Last year, the Annual Conference of the American Association of Wine Economists (AAWE) was held in Trier on
the MoselRiver
in Germany.
Trier is a
wonderful town of 100,000 and is famous for its wine and its Roman heritage. Trier (latin Augusta Trevorum) was the capital of the
Roman province Gallia Belgica, the Roman prefecture of Gaul and served as the
residence of the Roman Emperor Constantin for six years. Clear-cut, the AAWE
dinners were held in the ruins of an ancient Roman bath and in Germany’s oldest
wine cellar at the Vereinigte Hospitien (who, in addition to their hospices and
hospitals, also make outstanding wine).
But Trier is also the birth
town of Karl Marx and in 2007 his birth house, the Karl Marx Haus, was visited by 42,000 people.
About 12,000 came from China
and 100 were wine economists and AAWE members. After the tour and having
listened to elaborate stories about his live we all descended to the gift shop.
There we found all kinds of gimmicks, Karl Marx busts, t-shirts, books and ---
astoundingly --- some bottles of Karl Marx Wine (red wine, of course -- pinot
noir). Our wine friend Victor Ginsburgh bought two bottles of the Karl Marx wine and carried them back to Brussels. So far, he has not opened them yet ......Thus, no word on their quality.
What is the link between Karl Marx and wine?
The parents of Karl Marx owned a few vineyards in Mertesdorf in the
nearby Ruwer valley. Karl Marx’ father was a lawyer and it was
quite common for bourgeois families at the time to acquire vineyards either for
their own wine consumption or as an investment for their old age security. The
Marx family vineyards were located in the “Viertelsberg”, a medium quality vineyard
near the renowned ‘Grünhaus’ (now known as Carl von Schubert’s Maximin Grünhäuser).

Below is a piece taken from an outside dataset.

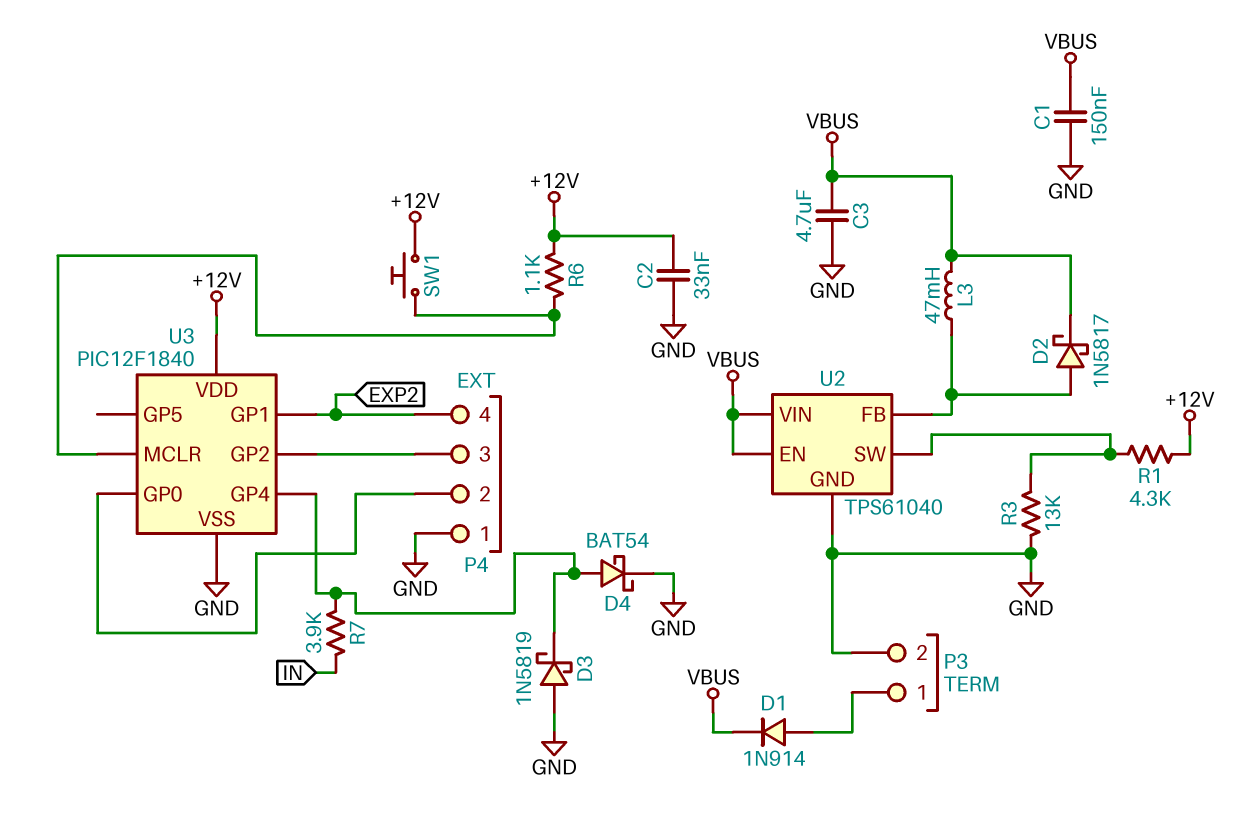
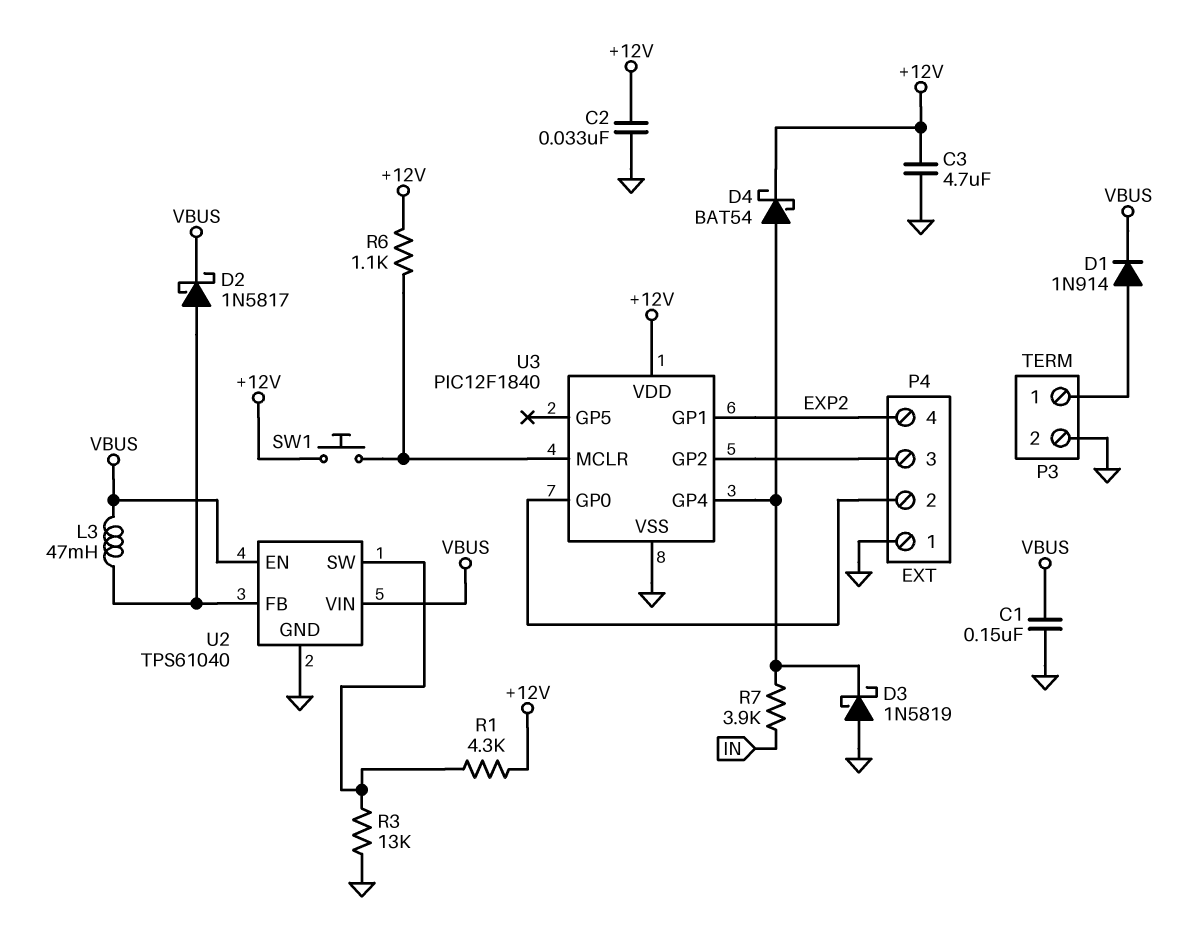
C3: 4.7uF (GND, VBUS) -> 4.7uF (+12V, GND)
D4: schottky BAT54 (A U3/GP4, K GND) -> schottky BAT54 (A U3/GP4, K +12V)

The Marx family sold their vineyards in 1857. Today, the ‘Weingut Erben von
Beulwitz’produces a Spätburgunder wine (pinot noir) with the
Karl Marx label. The grapes do not come from the exact Marxian vineyards but
from the Eitelsbacher Marienholz, a parcel nearby.
However, this is not the only link between Karl Marx and
wine. Marx had been fond of good wine from early an age on. In 1835, at age 17,
Marx enrolled in the law program at the University of Bonn
where he joined the Trier Tavern Club drinking society; he later served as the
president of that society. However, law was not his passion and he went to Berlin to study
philosophy and earned his doctorate in 1841.
In the following years, wine spurred a dramatic change in his interests and subsequently in his life as well. It was the extreme poverty of the Mosel
vintners that initiated his interest in economics and later in communism. After the defeat
of Napoleon in 1815, the Mosel region became a Prussian province and as the
only notable wine region within the empire it provided all of Prussia with
wine. Since wines from non-Prussian Germany
were heavily taxed Mosel wineries enjoyed a
quasi monopoly. Wine prices were high and the Mosel
wine business was booming. The area under vines was sustantially expanded and most Mosel wine makers were well off.. However, in 1834, Prussia established the German Tariff
Union (Zollunion) with the southern German states -- all of which have a
substantial wine production. All of a sudden southern German wine was exempt from
any duties and non-Mosel wine flooded the Prussian market. As a result, wine
prices fell dramatically and the wine producers at the northernmost frontier of
professional viticulture -- that is, the Mosel – were
in deep trouble. A rigid Prussian tax policy that referred to past profits
instead of present losses and a series of bad (= cooler and wet) vintages added
to the misery. Mosel wine makers fell into
deep poverty.
In 1842, Marx began to write for the Cologne based Rheinische Zeitung (in the same
year he also became the editor-in-chief of the Rheinische Zeitung). His articles
were anonymous using the pseudonym the “++-Korrespondent von der Mosel.” Marx
was appalled by the Prussian tax policy that imposed harsh and unjust hardship
on the Mosel vintners. In January of 1843 he wrote a
series of articles known as the “Justification of the ++-Correspondent from the Mosel” in which he vehemently criticized the
Prussian government. This was the beginning of his new life. A few months later
Marx had to leave Prussia
and emigrated to Paris where he met another German fugitive, Friedrich Engels. Together they changed the world.
Very interesting read....and of course a Marxian wine would have to be RED!!!